The chorus group is still breaking in, but is even then it is worlds better than the rival components i had on my last bike. Faster shifting, though there is a little bit of rub that i have to take a look at in the small small combo and the mavic brakes are worlds better than anything else i have ever tried. The saddle is a new edition too and i have to say its growing on me. I though the arione i had was one of the best out there, but i had problems with it on longer rides ( 65+). It was great because i could move around so much on it, forward for a break off the front or way back on a climb, but there was no one perfect spot. On the aliante there is almost no room to move around, but the one spot that is comfortable is heaven. I can sit in it all day with the occasional standing up to stretch, something i would have problems with with the arione. The bars too were a first try, and i have to say i only have one complaint with them, and that is that the reach from the drops to the levers is longer than I would have liked, but everything else about them makes up for it. The powertap has definitely changed the way i pace on the rides. I can tell when i need to save some more energy and just suck wheel instead of being up on the front which was a problem i had because i would feel good because i was on the front and not realize i was going harder than i should have been.

I have had quite a number of people ask me about the integrated seatpost and though i would have rather had one without it, i understand that look does have a meaning behind it. Its hard to say whether or not it makes a difference because you cant try the frame without it but its really not that much of a hassle. Granted i did measure it about 6 times before i cut it and even had a few of the other mechanics i work with do the same, but i got it right, and now that i think about it, ive never changed the seat hight on any of my other bikes after i set them up correctly. I don't think its going to diminish the resale value at all either because im on the very upper end of the medium frame, so if anyone is taller they should probably be on a large anyway.
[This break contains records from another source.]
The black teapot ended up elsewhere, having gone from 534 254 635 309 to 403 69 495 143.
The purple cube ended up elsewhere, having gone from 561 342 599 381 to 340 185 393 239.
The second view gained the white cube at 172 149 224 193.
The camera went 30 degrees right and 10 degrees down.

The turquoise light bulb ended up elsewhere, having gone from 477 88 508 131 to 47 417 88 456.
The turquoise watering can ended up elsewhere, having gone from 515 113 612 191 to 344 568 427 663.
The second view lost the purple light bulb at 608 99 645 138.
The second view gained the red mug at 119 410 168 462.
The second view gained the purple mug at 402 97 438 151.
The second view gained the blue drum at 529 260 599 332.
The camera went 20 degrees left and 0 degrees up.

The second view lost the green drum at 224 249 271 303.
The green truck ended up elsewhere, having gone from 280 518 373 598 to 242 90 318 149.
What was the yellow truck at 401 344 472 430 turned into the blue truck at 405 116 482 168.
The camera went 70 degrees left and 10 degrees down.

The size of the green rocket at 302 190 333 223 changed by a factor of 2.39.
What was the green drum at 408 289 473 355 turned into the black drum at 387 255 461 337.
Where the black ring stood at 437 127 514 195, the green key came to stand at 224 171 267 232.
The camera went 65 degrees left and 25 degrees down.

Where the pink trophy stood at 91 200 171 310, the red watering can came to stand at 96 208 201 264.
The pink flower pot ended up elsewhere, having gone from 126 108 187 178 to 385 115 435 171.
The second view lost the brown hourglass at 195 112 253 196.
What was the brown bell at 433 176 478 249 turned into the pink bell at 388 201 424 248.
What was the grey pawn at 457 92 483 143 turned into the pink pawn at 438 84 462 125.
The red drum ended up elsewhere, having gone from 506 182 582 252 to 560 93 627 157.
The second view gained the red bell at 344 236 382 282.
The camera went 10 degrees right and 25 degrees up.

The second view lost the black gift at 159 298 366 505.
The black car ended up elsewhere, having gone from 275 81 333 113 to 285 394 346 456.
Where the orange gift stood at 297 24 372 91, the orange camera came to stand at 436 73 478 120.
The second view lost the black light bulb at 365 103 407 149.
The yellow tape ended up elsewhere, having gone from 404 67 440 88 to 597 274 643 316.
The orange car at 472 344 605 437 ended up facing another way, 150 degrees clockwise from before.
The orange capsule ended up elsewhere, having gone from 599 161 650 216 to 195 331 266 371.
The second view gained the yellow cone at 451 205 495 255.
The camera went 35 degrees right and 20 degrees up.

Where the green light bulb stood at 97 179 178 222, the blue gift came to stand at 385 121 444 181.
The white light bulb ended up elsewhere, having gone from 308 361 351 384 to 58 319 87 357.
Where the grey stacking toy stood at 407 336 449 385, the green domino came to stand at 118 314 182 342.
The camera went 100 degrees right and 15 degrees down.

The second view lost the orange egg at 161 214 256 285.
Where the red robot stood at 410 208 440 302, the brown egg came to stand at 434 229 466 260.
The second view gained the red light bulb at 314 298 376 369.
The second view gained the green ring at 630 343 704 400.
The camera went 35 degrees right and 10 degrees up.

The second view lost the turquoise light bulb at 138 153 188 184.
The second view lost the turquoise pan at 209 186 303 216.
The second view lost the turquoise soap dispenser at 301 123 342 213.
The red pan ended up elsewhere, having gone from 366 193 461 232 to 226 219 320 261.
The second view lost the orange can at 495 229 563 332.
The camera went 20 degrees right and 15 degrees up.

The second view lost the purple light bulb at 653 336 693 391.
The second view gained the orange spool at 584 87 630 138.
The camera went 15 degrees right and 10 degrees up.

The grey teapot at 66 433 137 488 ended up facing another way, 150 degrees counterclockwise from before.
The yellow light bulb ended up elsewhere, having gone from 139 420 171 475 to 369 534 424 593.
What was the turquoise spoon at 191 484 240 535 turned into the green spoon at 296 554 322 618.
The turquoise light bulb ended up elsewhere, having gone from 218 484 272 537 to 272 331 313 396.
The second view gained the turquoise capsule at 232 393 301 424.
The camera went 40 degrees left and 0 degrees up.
Overall this is the best bike ive ever had. Yes there are probable bikes out there that may be more comfortable ( aren't going to be as stiff or responsive), bikes that climb better (sub 900 gram frames that are flexy as hell), and bikes that are stiffer ( cannondale for one, but not as comfortable), but nothing that handles like the look and nothing that puts all of these qualities together better or a better balance of them.


----------



## toonraid (Sep 19, 2006)

Great review - How much adjustment do you have on the seatpost with the special spacers provided - I think I read somewhere that its 70 mm ( +/- 35 mm)?


----------



## nrspeed (Jan 28, 2005)

Thanks for the write up. I just upgraded a 585 ultra to a 595 and plan on building it up this weekend.


----------



## cpark (Oct 13, 2004)

jains89 said:


> And now the ride report. I can honestly say this is the best bike I have ever ridden. Ive had a litespeed classic, cannondale system six, and spent a few weeks on a seven axium. I would probably say the cannondale was a little stiffer, the seven was a little more comfortable, but nothing compared to the ride and handling of the 595. Coming down the major hill on my weekly ride, i felt comfortable going that little bit faster, and leaning into corners those extra few degrees, and since cornering has always been my weakness this was a huge plus to me.
> 
> But what really set this bike aside was how it rode. It is a little heavier than a lot of ultralight frames out there, but i have not ridden anything that can compare to how this bike feels on the road. I also have a steel fixie and the feel of the road felt very similar, maybe a little bit better on the smaller constant rattling that comes with the beat up roads around here. I just finished a 90 mile ride with it today and dont feel beat up at all even though i went with the ultra.
> 
> ...


Can't go wrong with guys who's been building CF Bike for a long time.
I had an opportunity to test ride a 585 and it was fantastic.
I imagine 595 would be better...


----------



## Guest (Dec 6, 2007)

You have 40mm of adjustment with the seat post after its been cut. The top part of the seat mast that comes out is 6.5 centimeters.


----------